Kahneman and Klein identify two factors that are necessary conditions for the development of expertise: that the environment provides valid contextual cues, and that it provides adequate opportunities to learn through timely and relevant feedback. So how do the environments that we test within stack up against these criteria?

Firstly, let’s look at contextual cues. Does testing provide the kind of cues that facilitate learning? Given that every context is different, that we are not repeatedly producing the same software, one might be forgiven for believing that any such cues provide weak statistical signals. A comparison might be helpful. Consider chess: both chess and testing are intractable problems. It is widely acknowledged that it is impossible to test everything; similarly, the average chess game has in the order of 10120 possible positions. Whilst this would be unfeasible to brute force, grand masters are able to immediately recognize anywhere between fifty and a hundred thousand patterns and select a strong move within a matter of seconds. In short, chess is a paragon for expertise: it provides a valid environment despite the fact that individual cues might be presented only infrequently. We should not mistake complexity for invalidity: the validity of an environment is not solely determined by the frequency with which individual cues occur, but also by the relevance of those cues. For the tester who is willing to listen, there is an abundance of such cues: the values of customer and stakeholder, the interplay between project goals and constraints, the makeup of technical solution. I’ll discuss contextual cues again in the near future, both at CAST 2012 and in an accompanying post.

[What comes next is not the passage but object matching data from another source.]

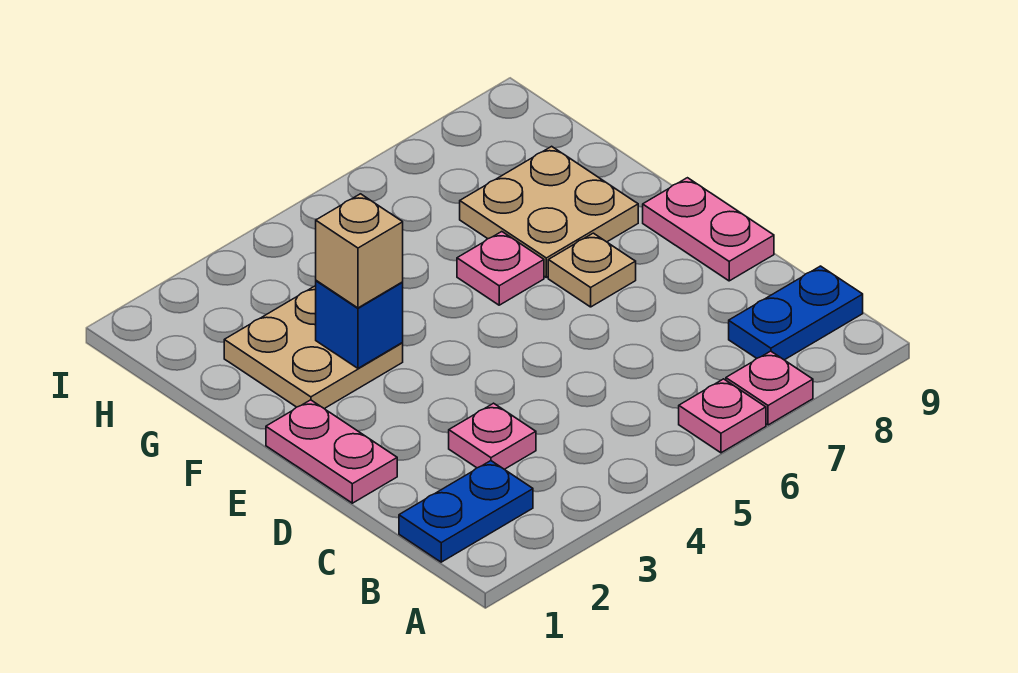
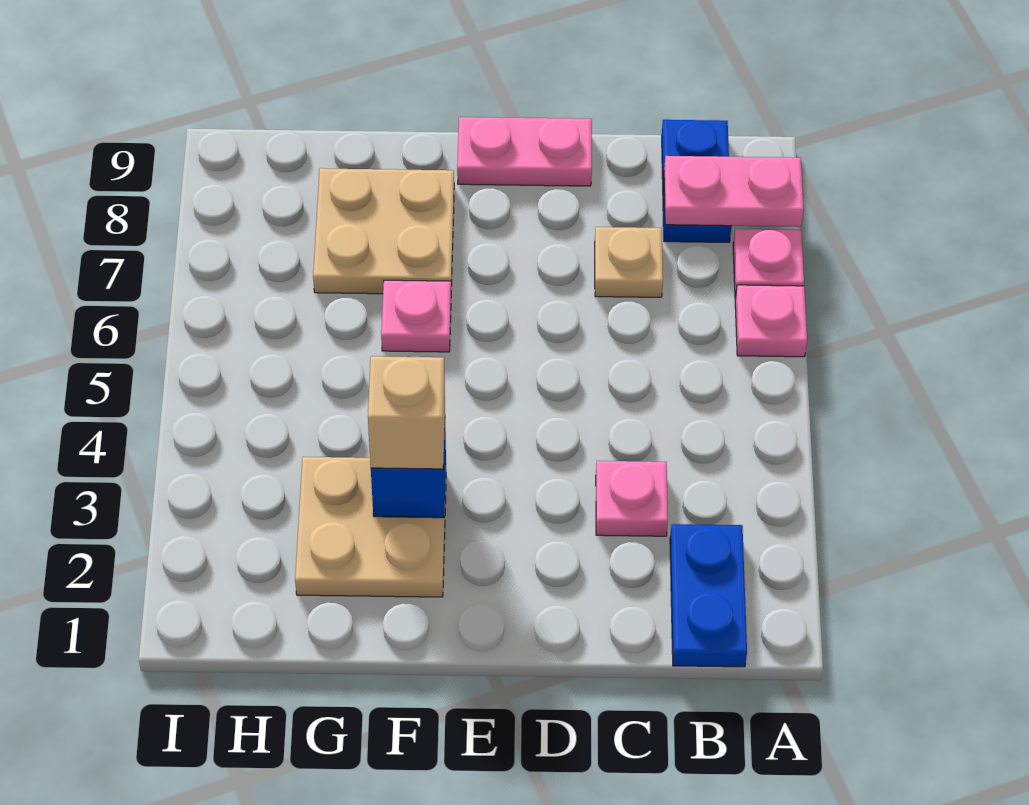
pink plate D1:E1 level 1 -> pink plate A8:B8 level 2
tan plate E7 level 1 -> tan plate C7 level 1

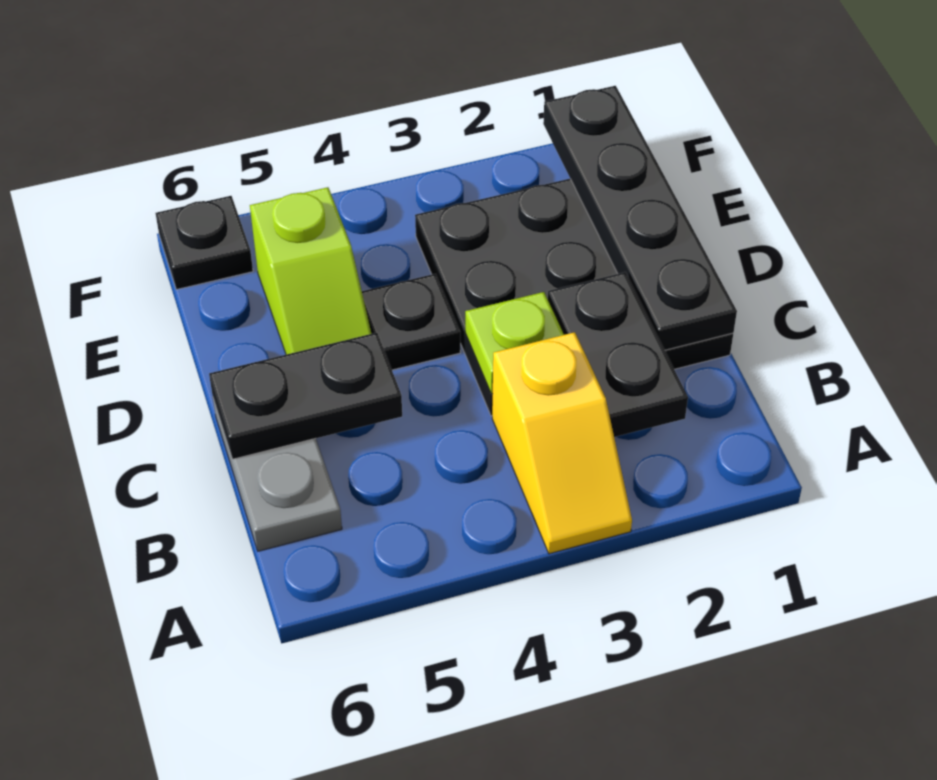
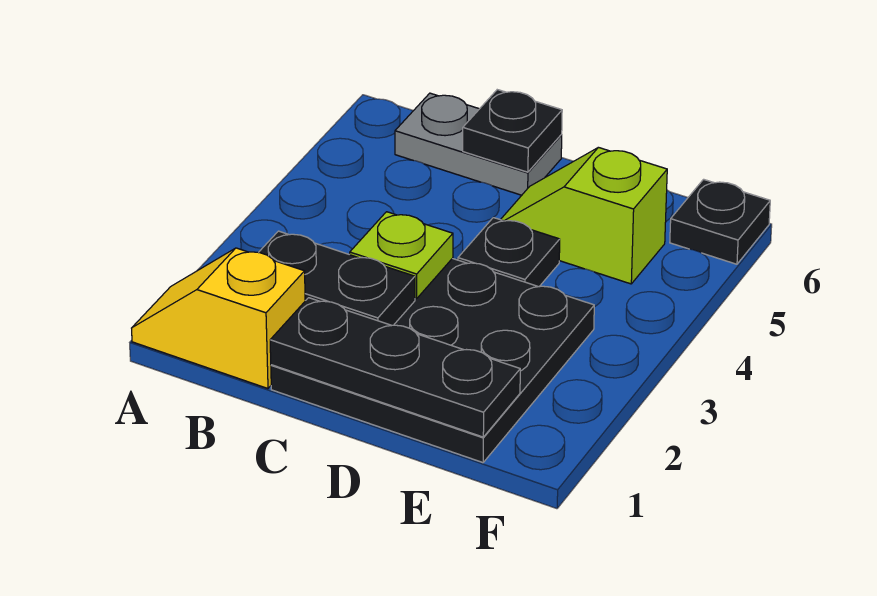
yellow slope A3:B3 level 1 top B -> yellow slope A1:B1 level 1 top B
black plate C1:F1 level 2 -> black plate C1:E1 level 2
black plate C5:C6 level 2 -> black plate C6 level 2

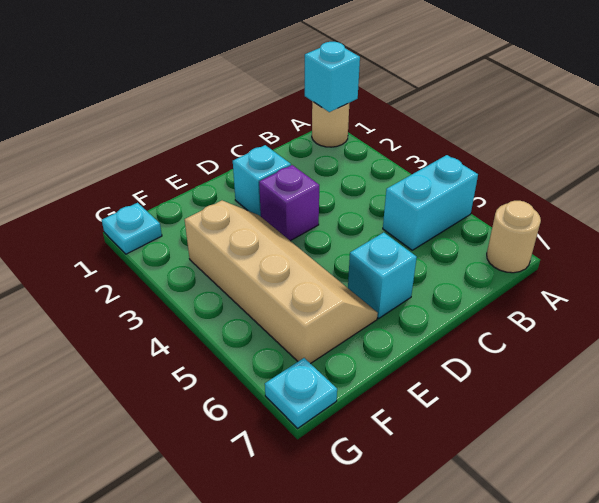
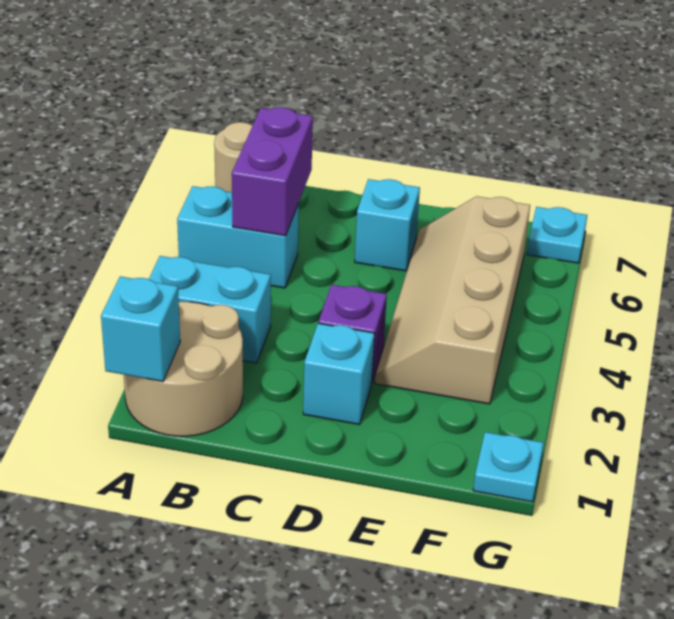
tan round brick A1 level 1 -> tan round brick A1:B2 level 1
none -> cyan brick A3:B3 level 1
none -> purple brick B5:B6 level 2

Expertise is not experience. Without the opportunity to learn, all the experience in the world will not lead to expertise. Let’s turn to that. The learning opportunities present in any given environment are determined by the quality and speed of the feedback that it provides. In testing, this varies. In some cases we are often able to gain feedback, such as our stakeholder’s reactions to our approach, strategies and the bugs that we find. In other cases it can be difficult to get rapid and relevant feedback, for example: on the bugs that we miss. Sometimes these stay missed for a long time, whilst in some contexts we get feedback of the wrong kind and risk learning the wrong lessons. For example if feedback takes the form of a witch hunt, an attempt to allocate blame, just what does that teach testers? Even where this is avoided, we often see an emphasis on processes and methods and how they might be improved, rather than a focus on what individual testers might learn from their mistakes. Perhaps an environment in which human judgment has been surrendered to process is one in which the conditions for the development of expertise have been removed. Not only are factory approaches blinkered and dehumanizing, but they might well rob testers of their means of escape: an opportunity to develop expertise. There are however some intriguing possibilities. Could we train ourselves to become better observers so as to be more receptive to the feedback that our environments supply? Is it possible to reconfigure our environments such that they provide better feedback? Dedicated testers can improve their chances of developing expertise by creating and nurturing feedback loops.

Perhaps asking whether the testing environment is conducive to developing expertise is too simplistic a question. Kahneman and Klein identify some professions as fractionated: where expertise is displayed in some activities but not in others. Given the uneven nature of feedback, it may well be that testing is one such profession: there may be some activities in where it is more appropriate to draw on algorithmic methods than on expertise. Of course, the trick is recognizing when to do so, recognizing the limits of our expertise. And that requires judgment: as James Bach tweeted at the weekend “In any matter that requires sapience, even algorithmic methods can only be applied heuristically.

 

References

  • Gladwell, M. (2005). Blink.
  • Kahneman, D. and Klein, G. (2009). Conditions for Intuitive Expertise: A Failure to Disagree.
  • Klein, G. (1999). Sources of Power: How People Make Decisions.
  • Simon, H. (1992). What is an Explanation of Behavior?